According to Dr Power’s report, “it is not feasible to plan for a mass casualty incident (MCI) response given this decreased ICU capacity”. The document, which was obtained under Freedom of Information legislation and dated June 2017, was sent to HSE Director of Acute Hospitals Mr Liam Woods and HSE National Clinical Advisor Lead at Acute Hospitals Dr Colm Henry.
The existing critical care bed complement in public hospitals has decreased by 10 per cent since 2008 and Dr Power stated that increased ICU capacity is needed in ‘hub’ hospitals in Hospital Groups, with new revenue and capital funding required.

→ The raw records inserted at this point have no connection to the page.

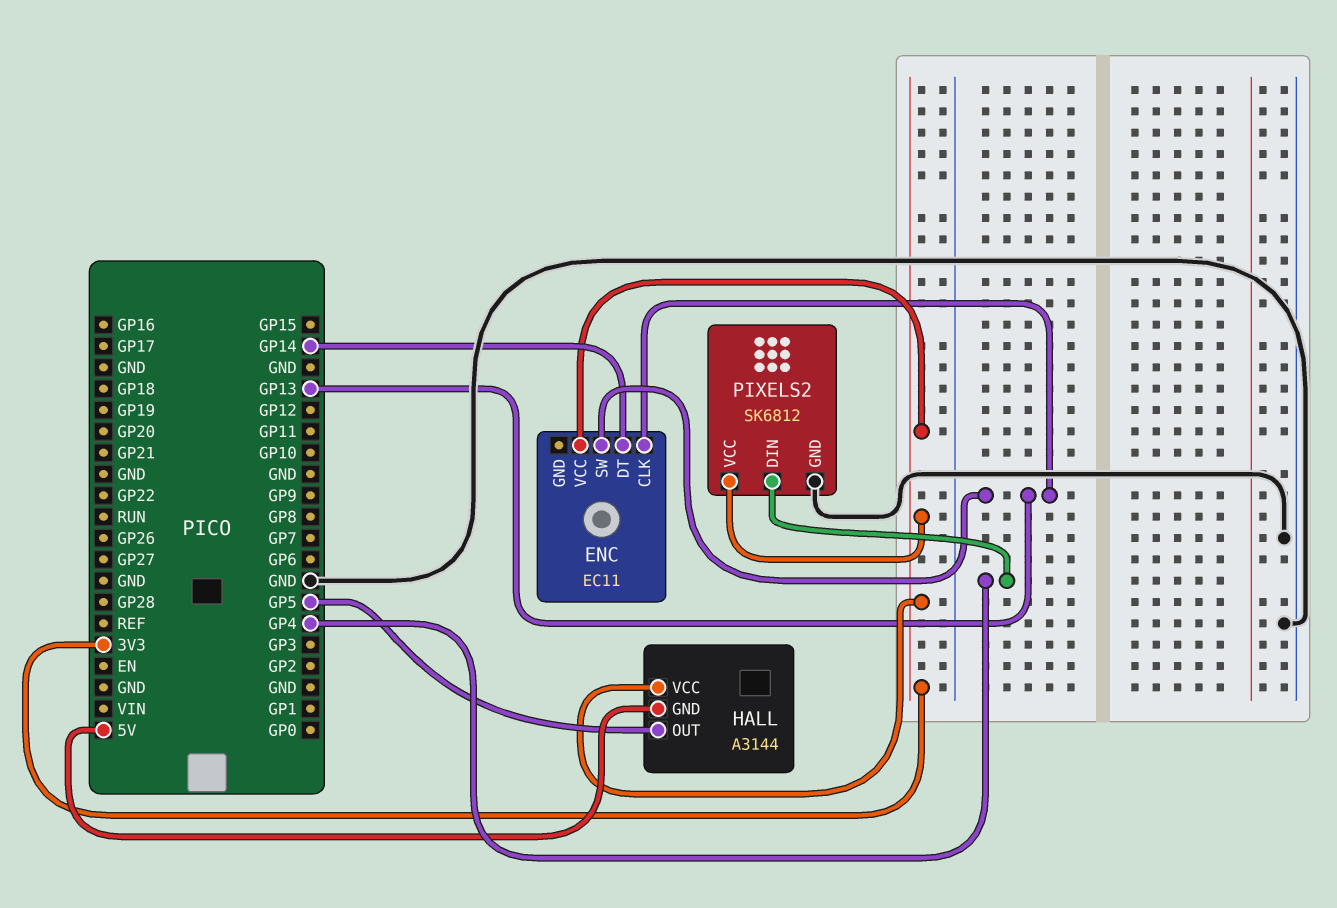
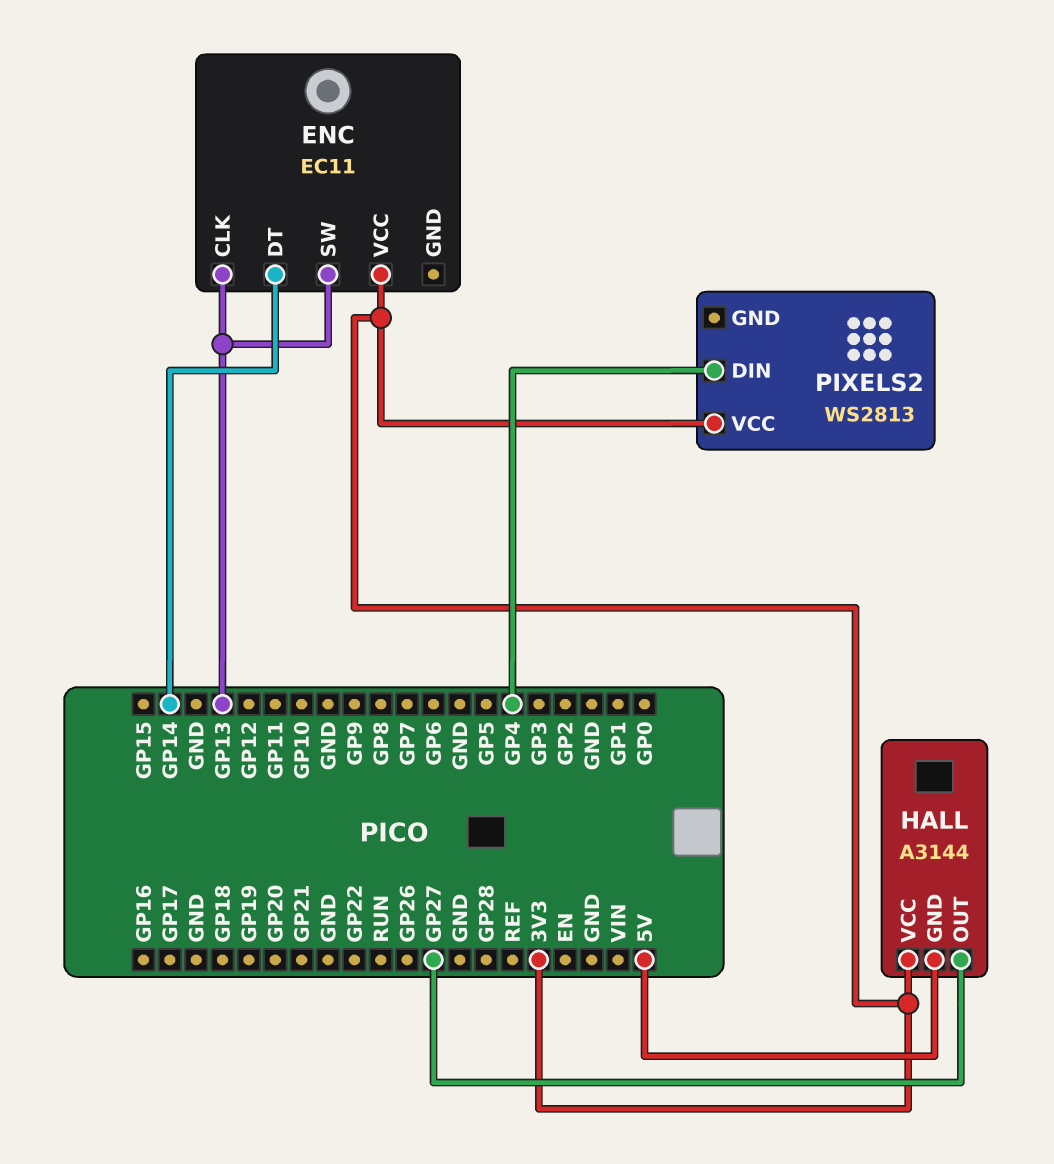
HALL pin OUT: GP5 -> GP27
PIXELS2: SK6812 -> WS2813
PIXELS2 pin GND: GND -> none

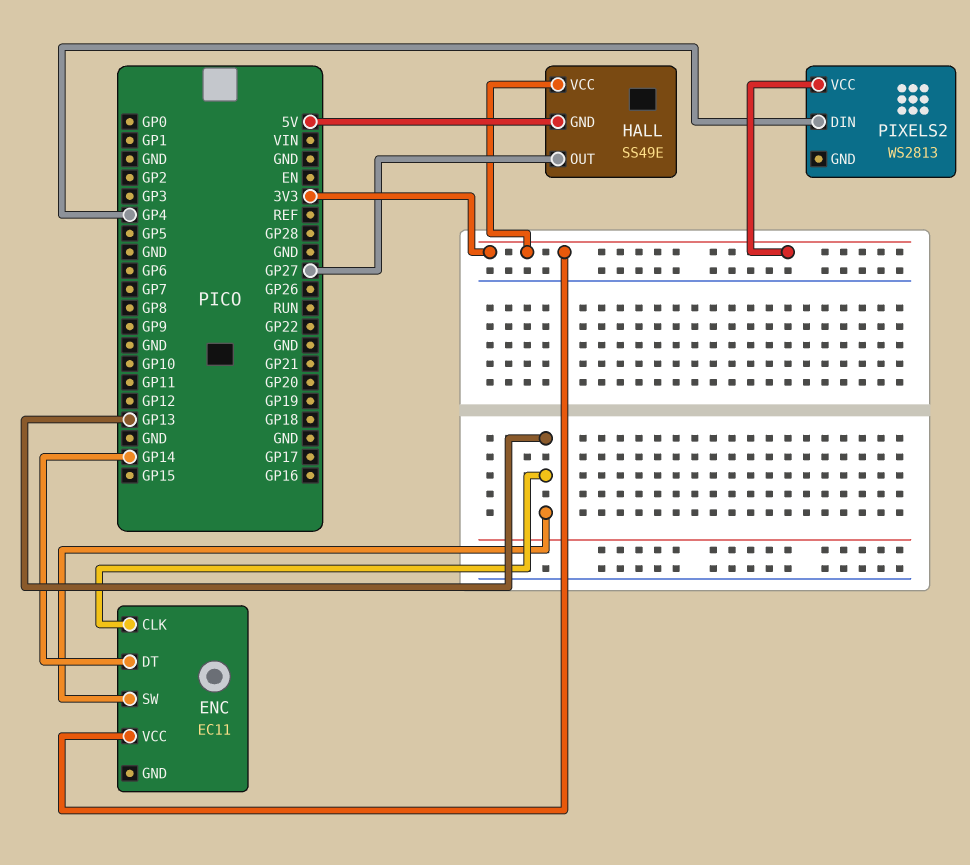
HALL: A3144 -> SS49E

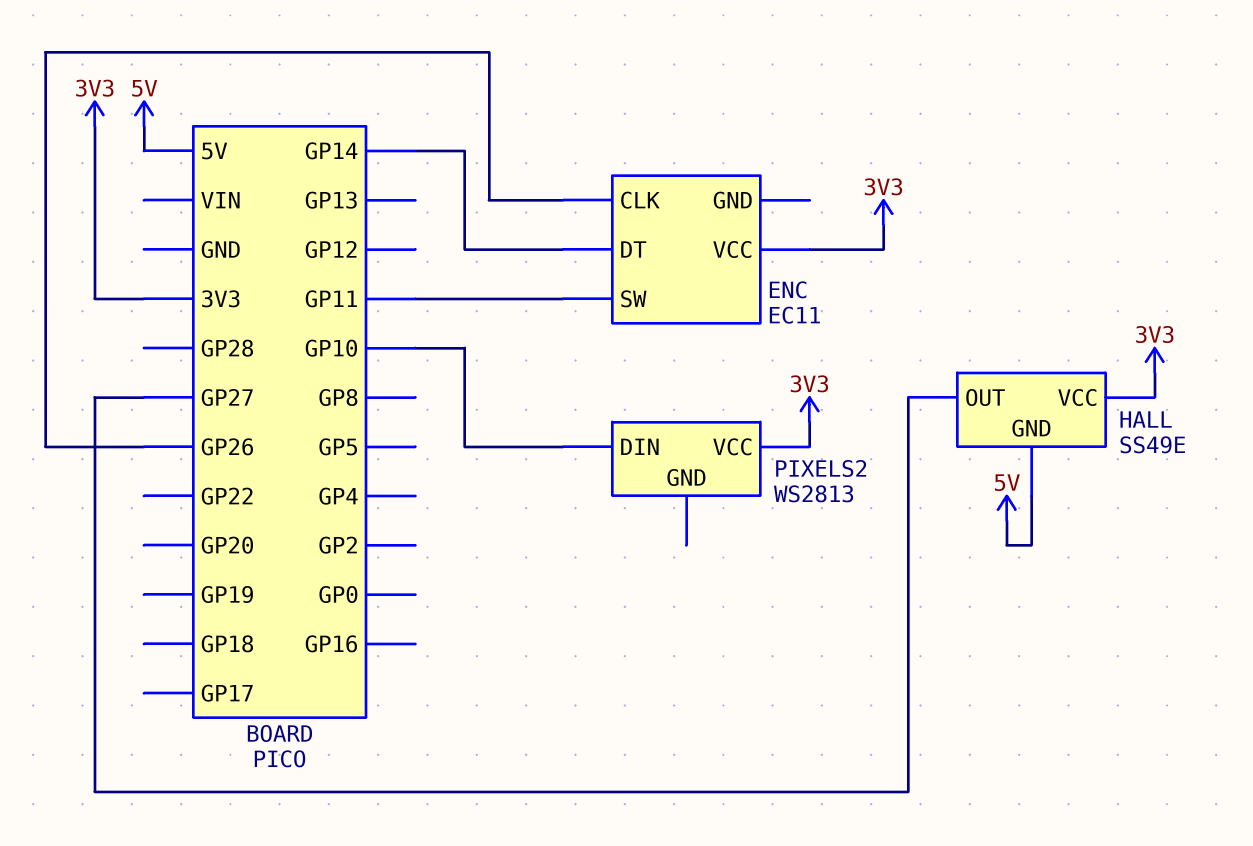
ENC pin CLK: GP13 -> GP26
ENC pin SW: GP13 -> GP11
PIXELS2 pin DIN: GP4 -> GP10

According to the 2016 national critical care capacity and activity census, there was a capacity of 237 adult critical care beds (level 3 ICU and level 2 high dependency unit (HDU)). There was also an additional 9.2 per cent of adult critical care bed capacity fully funded but not non-operational (22 beds).
Some 10 hospitals delivered 79 per cent of critical care capacity in 2016, with the remaining 14 hospitals delivering 21 per cent of activity.
In the 2015/16 influenza season, 127 critically ill adults were admitted to ICUs with confirmed influenza, according to the census report. This was a “significant 133 per cent increase over the previous year’s (2014/15) ICU volume.
“The late surge of influenza A (H1N1) cases had an implication for all critically ill patients in Ireland at this time with access delays for critically-ill patients arising from known ICU capacity deficits with the known implication that access delay adversely affects the outcome of the critically-ill patient.”
Meanwhile, Mr Simon Nugent, CEO of the Private Hospitals Association, informed MI there is a process in train whereby the HSE is developing a plan on the potential role of private hospitals in the event of a major emergency.
Currently, there are 68 ICU/HDU beds in private hospitals.
The HSE had not commented by press time.